This post serves as a reminder of how to perform benchmarks when accounting for synchronized writing in Go. The normal benchmarking process involves running a command a large number of times and determining the average amount of time that operation took. When threads come into play, we consider throughput - that is the number of operations that can be conducted per second. However, in order to successfully measure this without duplicating time, the throughput must be measured from the server’s perspective.

Time in Multiple Threads

Let w be the amount of time a single operation takes and n be the number of operations per thread. Given t threads, the cost for each operation from the perspective of the client thread will be t*w because the server is synchronizing writes as shown in the figure above, e.g. the thread has to wait for t-1 other writes to complete before conducting it’s write. This means that each thread returns a latency of n*t*w from it’s perspective. If this is aggregated, the total time is computed n*w*t^2, even though the real time that has passed is actually n*t*w as shown in the single threaded case.

For normal server-client throughput we measure the start time of the first access on the server end and the end time of the last access and the duration as the difference between these two timestamps. We then compute the number of operations conducted in that time to measure throughput. This only works if the server is pegged, e.g. it is not waiting for requests.

However, for synchronization we can’t measure at the server since we’re trying to determine the cost of locks and scheduling. We’ve used an external benchmarking procedure that may underestimate throughput but allows us to measure from the client-side rather than at the server. I’ve put up a simple library called syncwrite to benchmark this code.

Here is the use case: consider a system that has multiple goroutines, each of which want to append to a log file on disk. The append-only log determines the sequence or ordering of events in the system, so appends must be atomic and reads to an index in the log, idempotent. The interface of the Log is as follows:

type Log interface {
	Open(path string) error
	Append(value []byte) error
	Get(index int) (*Entry, error)
	Close() error

The log embeds sync.RWMutex to ensure no race conditions occur and that our read/write invariants are met. The Open, Append, and Close methods are all protected by a write lock, and the Get method is protected with a read lock. The structs that implement Log all deal with the disk and in-memory storage in different ways:

  • InMemoryLog: appends to an in-memory slice and does not write to disk.
  • FileLog: on open, reads entries from file into in-memory slice and reads from it, writes append to both the slice and the file.
  • LevelDBLog: both writes and reads go to a LevelDB database.

In the future (probably in the next post), I will also implement an AsyncLog that wraps a Log and causes write operations to be asynchronous by storing them on a channel and allowing the goroutine to immediately return.

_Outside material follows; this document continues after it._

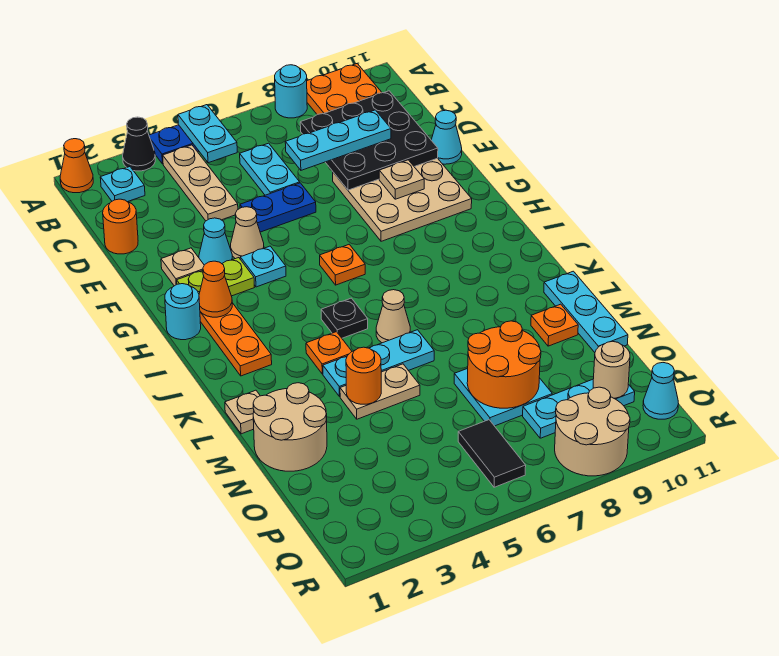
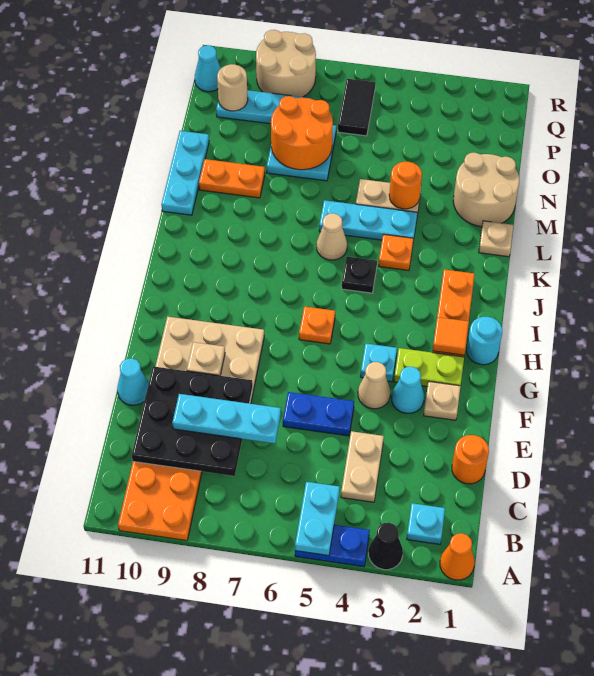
cyan round brick A8 level 1 -> none
tan plate B4:D4 level 1 -> tan plate C4:D4 level 1
cyan plate C6:D6 level 1 -> none
orange cone H2 level 2 -> orange tile H2 level 2
orange plate M10 level 1 -> orange plate M9:M10 level 1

The benchmarks are associated with an action, which can be one or more operations to disk. In this benchmark we simply evaluate an action that calls the Write method of a log with "foo" as the value. Per-action benchmarks are computed using go-bench, which computes the average time it takes to run the action once:

BenchmarkInMemoryLog-8   	10000000	       210 ns/op
BenchmarkFileLog-8       	  200000	      7456 ns/op
BenchmarkLevelDBLog-8    	  100000	     12379 ns/op

Writing to the in-memory log is by far the fastest, while writing to the LevelDB log is by far the slowest operation. We expect throughput, that is the number of operations per second, to be equivalent with these per-action benchmarks in a single thread. The theoretical throughput is simply 1/w*1e-9 (converting nanoseconds to seconds). The question is how throughput changes with more threads and in a real workload.

Throughput benchmarks are conducted by running t threads, each of which run n actions and returns the amount of time it takes all threads to run n*t actions. As the t increases, the workload stays static, e.g. n becomes smaller to keep n*t constant. The throughput is the number of operations divided by the duration in seconds.

Sync Write Throughput with Increasing # of Threads

Note that the y-axis is on a logarithm scale, and because of the magnitude of in-memory writes, the chart is a bit difficult to read. Therefore the next chart shows the percentage of the theoretical throughput (as computed by w) the real system achieves:

Percentage of Theoretical


Looking at the percent theoretical chart, I believe the reason that both In-Memory and LevelDB achieve >100% for up to 4 threads is because the benchmark that computes w has such a high variability; though this does not explain why the File log has dramatically lower throughput.

Because the benchmarks were run on a 4 core machine, up to 4 threads for In-Memory and LevelDB can operate without a noticeable decrease in throughput since there is no scheduling issue. However, at 8 threads and above, there is a noticeable drop in the percent of theoretical throughput, probably due to synchronization or scheduling issues. This same drop does not occur in the File log because it was already below it’s theoretical maximum throughput.